Eli: Student Panthers is a chapter of RSU at North Carolina Central University (NCCU) in Durham, NC. We’re the only all-Black chapter, and the only chapter at an HBCU. We have special interest in the daily demands of the Black nation, specifically Black students. A big part of our work early on was trying to do SICA [Social Investigation and Class Analysis –Ed.] around the daily demands of the students, and we landed on housing. Student Panthers started in 2022 originally. We oriented towards actually getting shit done and having a set of principles we abide by. Primarily our goal is to organize the people into a mass movement at Central.

With Student Panthers being an all-Black chapter, what we mean is a chapter specifically catering to the Black nation, especially the working class and addressing their issues. Our organization has always tried to cater specifically to working-class Black students, students who come from poor neighborhoods, who are in school on a scholarship. Many of the problems these students face are like those that other working class students face, like financial aid or lack of funds or having to live in poorer housing conditions. On top of that there’s harassment from the police, the administration, or professors. There’s policing of ways of speaking, dressing, or carrying oneself. There are many challenges the students face on top of just being a Black student. In this way, the national struggle and the class struggle are closely tied together, and form a part of class struggle.
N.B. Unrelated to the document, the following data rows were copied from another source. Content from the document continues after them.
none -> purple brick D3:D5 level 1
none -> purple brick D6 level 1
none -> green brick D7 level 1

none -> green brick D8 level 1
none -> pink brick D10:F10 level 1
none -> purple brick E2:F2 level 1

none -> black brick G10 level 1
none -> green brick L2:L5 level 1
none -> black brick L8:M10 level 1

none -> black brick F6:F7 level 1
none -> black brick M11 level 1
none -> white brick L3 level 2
In the broader movement we have the special role of not only being local leaders in organizing, and showing the correctness of organizing around the daily demands of the students, but also nationally we took a leading role in pushing that line forward to organize around daily demands and really being organizations that can be seen as leaders among our class and our sector.

What are the conditions like for an organization at an HBCU? What does the student population look like class-wide?

Eli: HBCUs have a dual character where because the Black nation is an oppressed nation most of the students will be working-class or Black, but because the school itself is also a training ground for a national bourgeoisie, it tries to promote a culture of “Black excellence,” something we would describe as a bourgeois ideology trying to create more Black capitalists, the idea itself having roots all the way back to Booker T. Washington and the idea of the Talented Tenth.

We do work to combat that trend by trying to cultivate working-class culture and by taking part in and leading the class struggle of the working class students. By fighting against things like poor housing conditions, for example, we are making clear that the working class students and the capitalist administration, even if they are Black, like Chancellor Karrie G. Dixon, share nothing in common.

Why did you call the rally on April 16th? What was the work and campaign that lead up to it?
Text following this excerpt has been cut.